Monday, March 14, 2011

Northern Japan destroyed by superquake

A massive 8.9/9.0 magnitude earthquake hit the Pacific Ocean nearby Northeastern Japan at around 2:46pm on March 11 (JST) causing damage with blackouts, fire and tsunami. On this page we are providing the information regarding the disaster and damage with realtime updates.


The large earthquake triggered a tsunami warning for countries all around the Pacific ocean. This earthquake was the biggest to hit Japan since record-keeping began in the late 1800s.  It ranked as the fifth-largest earthquake in the world since 1900 and was nearly 8,000 times stronger than one that devastated Christchurch, New Zealand, last month.


The scenes of the town of Ofunato showed homes and warehouses in ruins. Sludge and high water spread over acres of land, with people seeking refuge on roofs of partially submerged buildings.

The quake shook dozens of cities and villages along a 1,300-mile (2,100-kilometer) stretch of coast and tall buildings swayed in Tokyo, hundreds of miles from the epicenter.


Tsunami swept away ships, yachts, houses, trucks and cars inland all over Northern Japan.

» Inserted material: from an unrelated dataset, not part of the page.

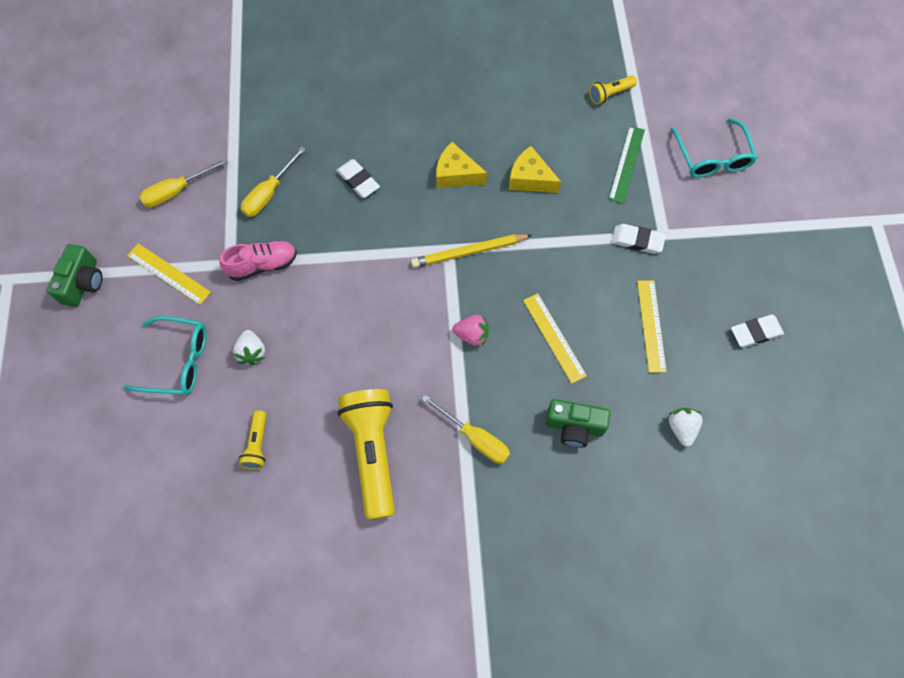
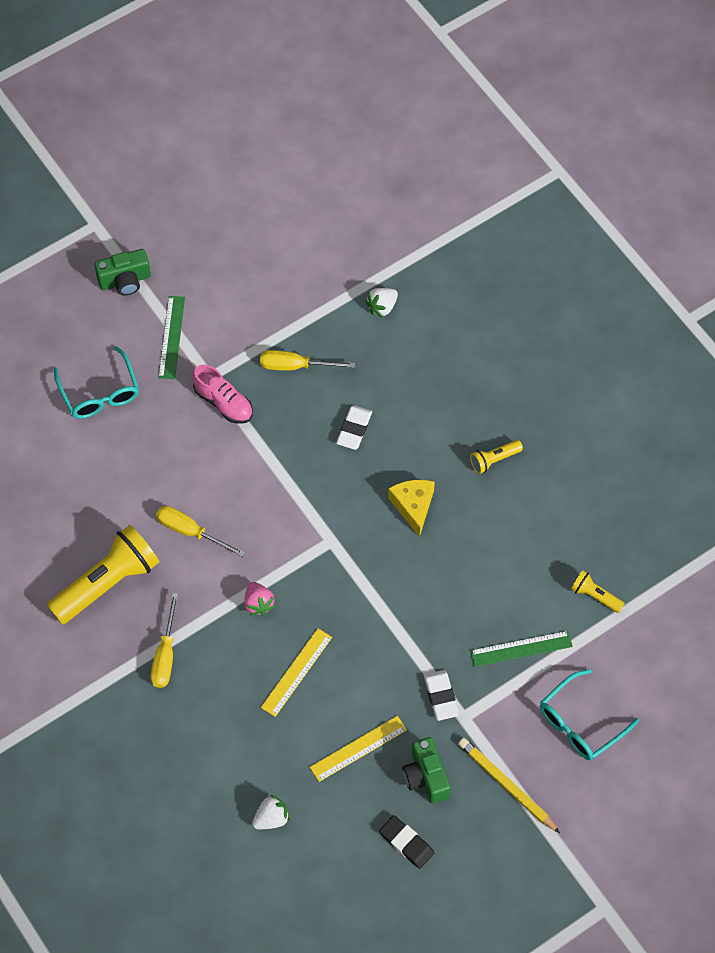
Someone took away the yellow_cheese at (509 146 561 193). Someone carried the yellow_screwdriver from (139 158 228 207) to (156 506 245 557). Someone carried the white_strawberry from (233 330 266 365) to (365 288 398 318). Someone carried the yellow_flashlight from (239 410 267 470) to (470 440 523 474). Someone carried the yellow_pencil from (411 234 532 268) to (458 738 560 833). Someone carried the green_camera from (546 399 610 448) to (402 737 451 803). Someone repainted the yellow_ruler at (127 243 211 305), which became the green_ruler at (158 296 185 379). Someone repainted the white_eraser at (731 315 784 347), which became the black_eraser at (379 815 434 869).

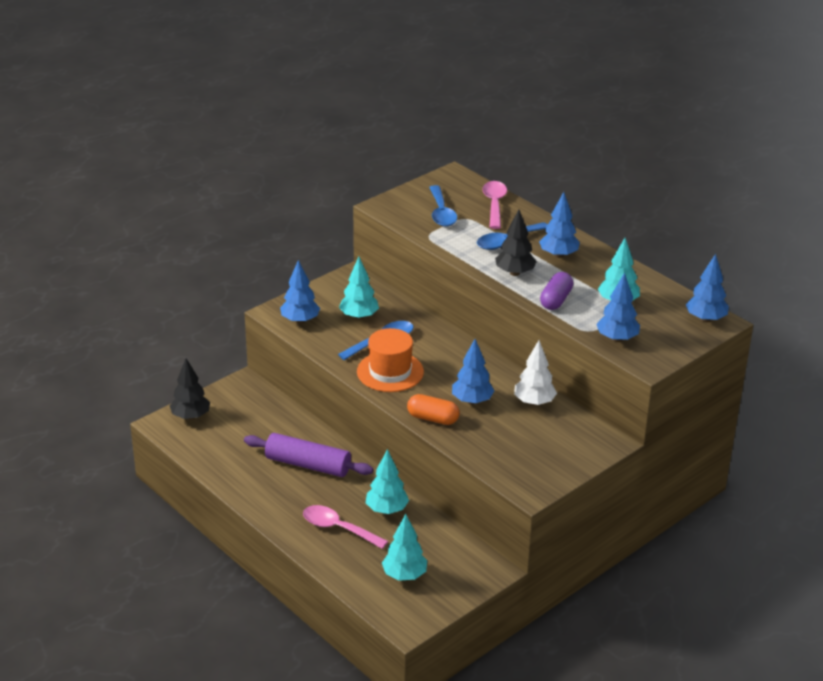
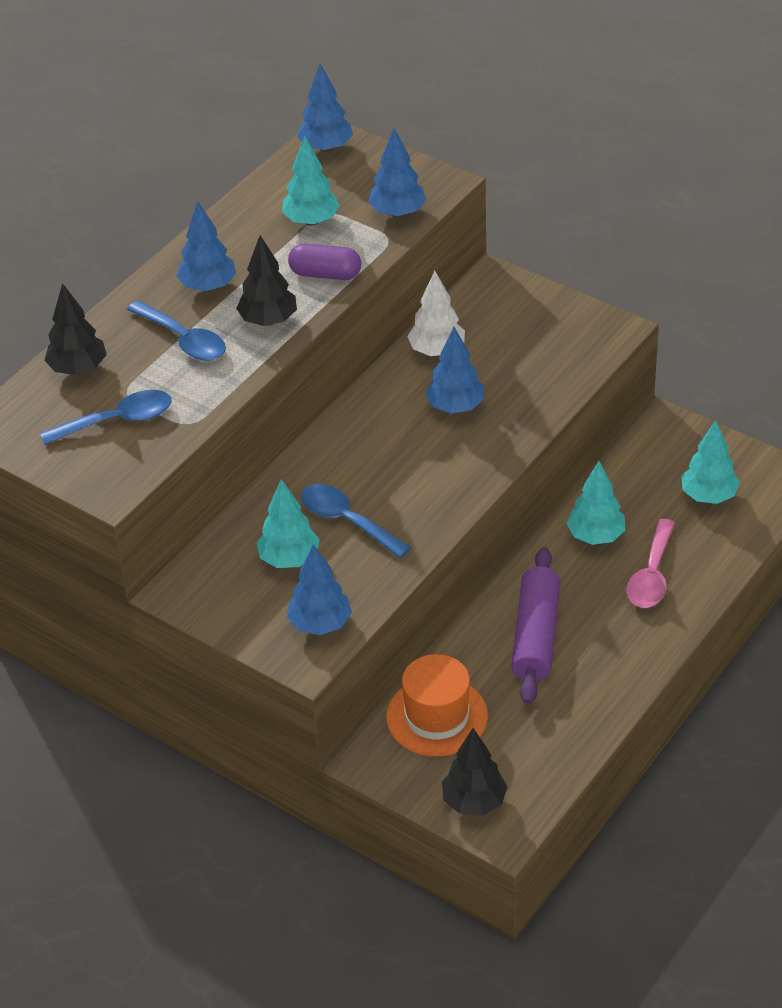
Someone took away the orange_capsule at (407 394 460 425). Someone carried the orange_hat from (357 328 424 392) to (386 654 488 757). Someone swapped the pink_spoon at (482 181 507 229) for the black_tree at (44 283 107 375).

The entire Pacific had been put on alert — including coastal areas of South America, Canada and Alaska — but waves were not as bad as expected.

The quake was followed for hours by aftershocks. The U.S. Geological Survey said 124 were detected off Japan's main island of Honshu, 111 of them of magnitude 5.0 or greater. Fire burned well past dark in a large section of Kesennuma, a city of 70,000 people in Miyagi.

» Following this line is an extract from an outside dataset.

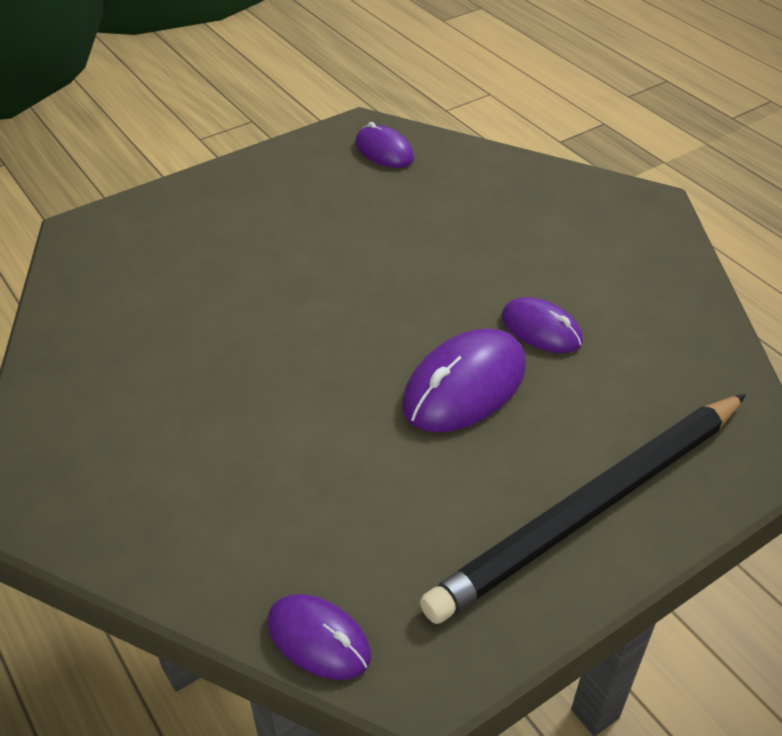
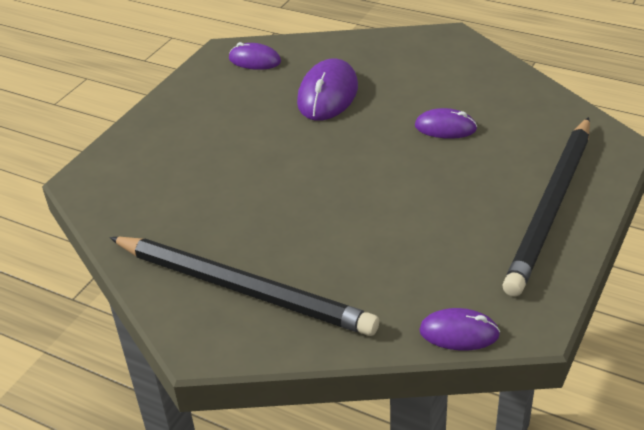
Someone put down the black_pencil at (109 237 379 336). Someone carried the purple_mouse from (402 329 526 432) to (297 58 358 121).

Waves of muddy waters flowed over farms near Sendai, carrying buildings, some of them ablaze. Drivers attempted to flee. The tarmac at Sendai's airport was inundated with thick, muddy debris that included cars, trucks, buses and even light planes.

Officials declared the first-ever state of emergency at a Japanese nuclear power plant and ordered evacuations after the earthquake knocked out power to a cooling system at the Fukushima Daiichi facility near the city of Onahama, about 170 miles (270 kilometers) northeast of Tokyo. They said radiation levels inside the facility had surged to 1,000 times more than normal.


Japan nuclear plant operator reported radiation had exceeded the legal limit. Emergency measures put in place after the first nuclear reactor explosion last Saturday March 12, 2010. Meltdown occurs when plants system collapses and prevents proper cooling of the reactor. 180k people within the 20 kilometer radius were evacuated.